Many moons ago, I had the pleasure of owning a 1990's vintage Yupiteru MVT-7100 scanner.  It was a really great little handheld radio.  It had wide band reception and 1000 memories (10 banks) that could be scanned at 30 channels per second.   The sensitivity was excellent (better than 1 ┬ÁV on most ranges).  The superheterodyne receiver was capable of continuous tuning from 0.53-1650 MHz (tunes down to 0.1 kHz) and supported AM, FM, W-FM, CW, and SSB modulation.  Amazing!  

Yupiteru MVT-7100 multiband receiver


It covered all the ham bands including: 160m, 80m, 60m, 40m, 30m (WARC), 20m, 17m (WARC), 15m, 12m (WARC), 6m, 2m, 1.25m, 70cm, 33cm, 23cm, 10m, and 4m.  It also covered the 11m (CB) band.

Tuning steps were configurable: 0.05 / 0.1 / 1 / 5 / 6.25 / 9 / 10 / 12.5 / 20 / 25 / 50 / 100 kHz.

As was the case with all the other handheld scanners of this vintage, the radio could only be programmed manually (not via computer).  This could be tedious with 1000 memories.  However, programming was part of the fun and charm of the radio.

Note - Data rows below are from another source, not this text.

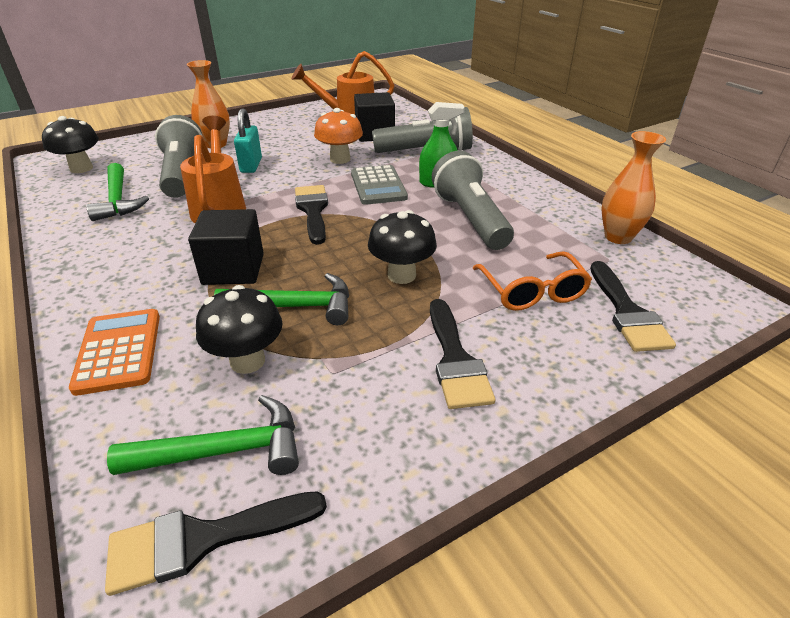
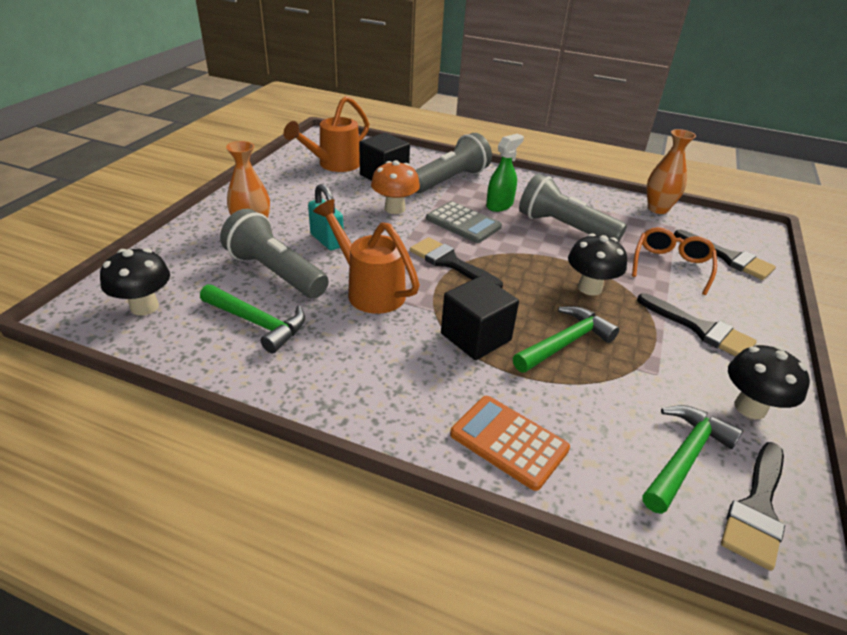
camera: 40 degrees left, 0 degrees up
(247, 361) = (601, 396): black mushroom -> black mushroom (750, 407)
(532, 292) = (671, 266): orange glasses -> orange glasses turned 105 degrees counterclockwise

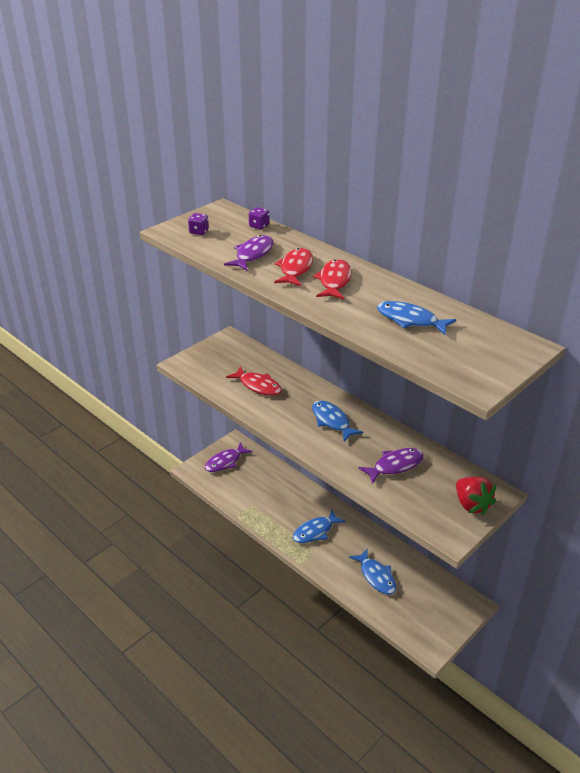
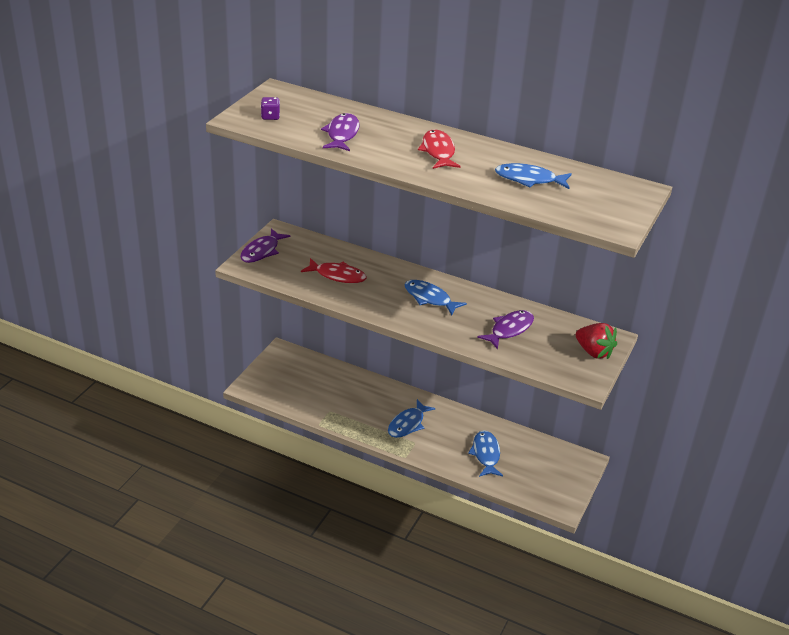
camera: 20 degrees left, 0 degrees up
(225, 462) = (281, 373): purple fish -> purple fish (261, 251)
(259, 226) = (329, 104): purple dice -> none
(295, 269) = (393, 144): red fish -> none
(376, 576) = (486, 454): blue fish -> blue fish turned 135 degrees counterclockwise

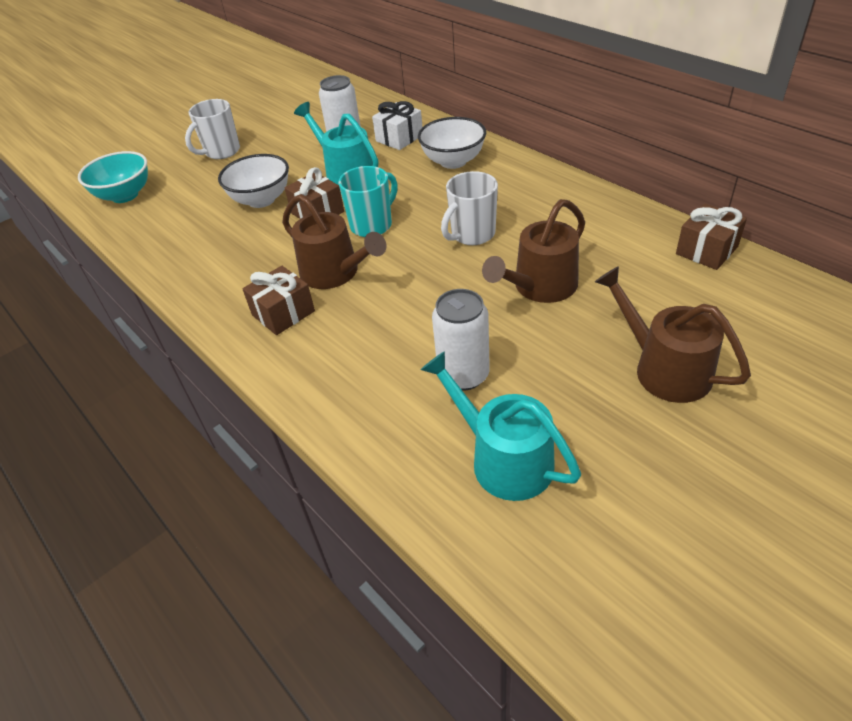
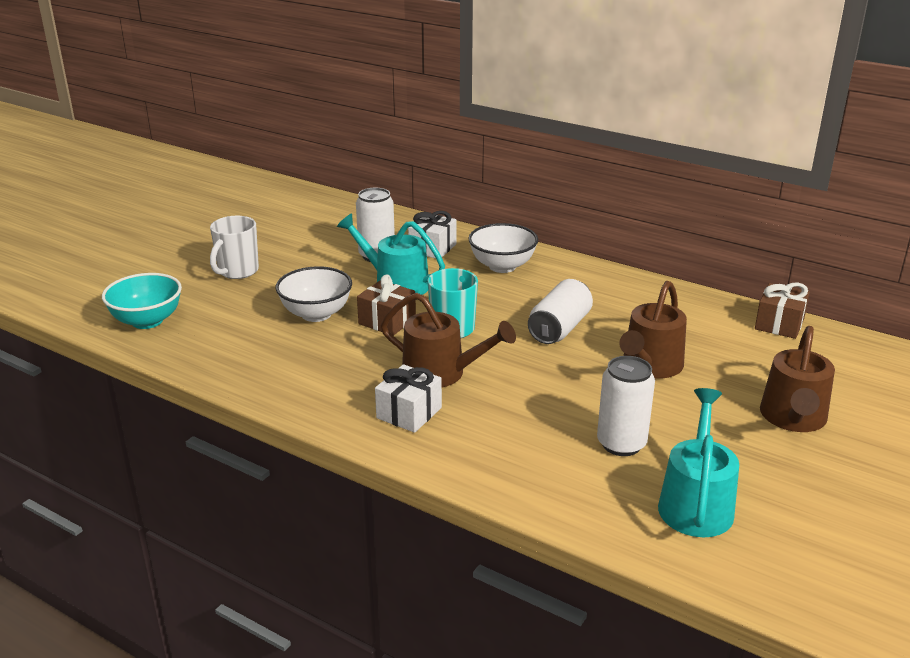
camera: 20 degrees left, 15 degrees down
(283, 313) = (409, 413): brown gift -> white gift
(472, 234) = (559, 328): white mug -> white can
(503, 459) = (696, 503): turquoise watering can -> turquoise watering can turned 75 degrees clockwise
(664, 369) = (793, 418): brown watering can -> brown watering can turned 105 degrees counterclockwise

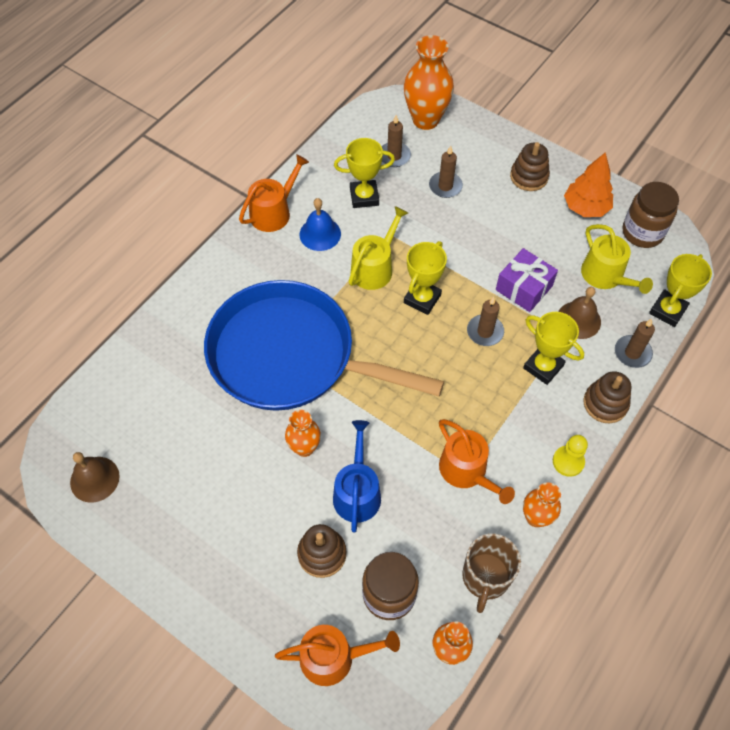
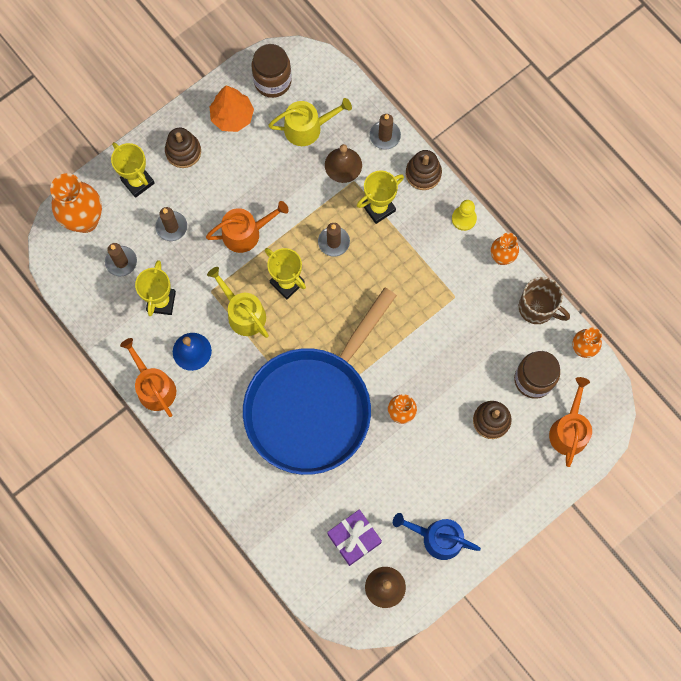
camera: 75 degrees left, 15 degrees up
(357, 492) = (449, 382): blue watering can -> blue watering can (437, 538)
(467, 471) = (452, 295): orange watering can -> orange watering can (246, 233)
(524, 288) = (300, 197): purple gift -> purple gift (354, 538)
(667, 310) = (354, 93): yellow trophy -> yellow trophy (138, 181)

The antenna was connected via a robust BNC connector.  On an aside, I still prefer the BNC connector to the modern SMA connector.  The BNC connectors are stronger and more durable.  I have seen several SMA's fail while BNCs continue to work without failure with decades of hard use.  I am not convinced the more fragile and shorter life SMA connectors have been good for handheld radio gear.  What are your thoughts?

The Yupiteru was a versatile and fun radio to play with.  It is considered by many as one of the best general coverage handheld scanners ever made.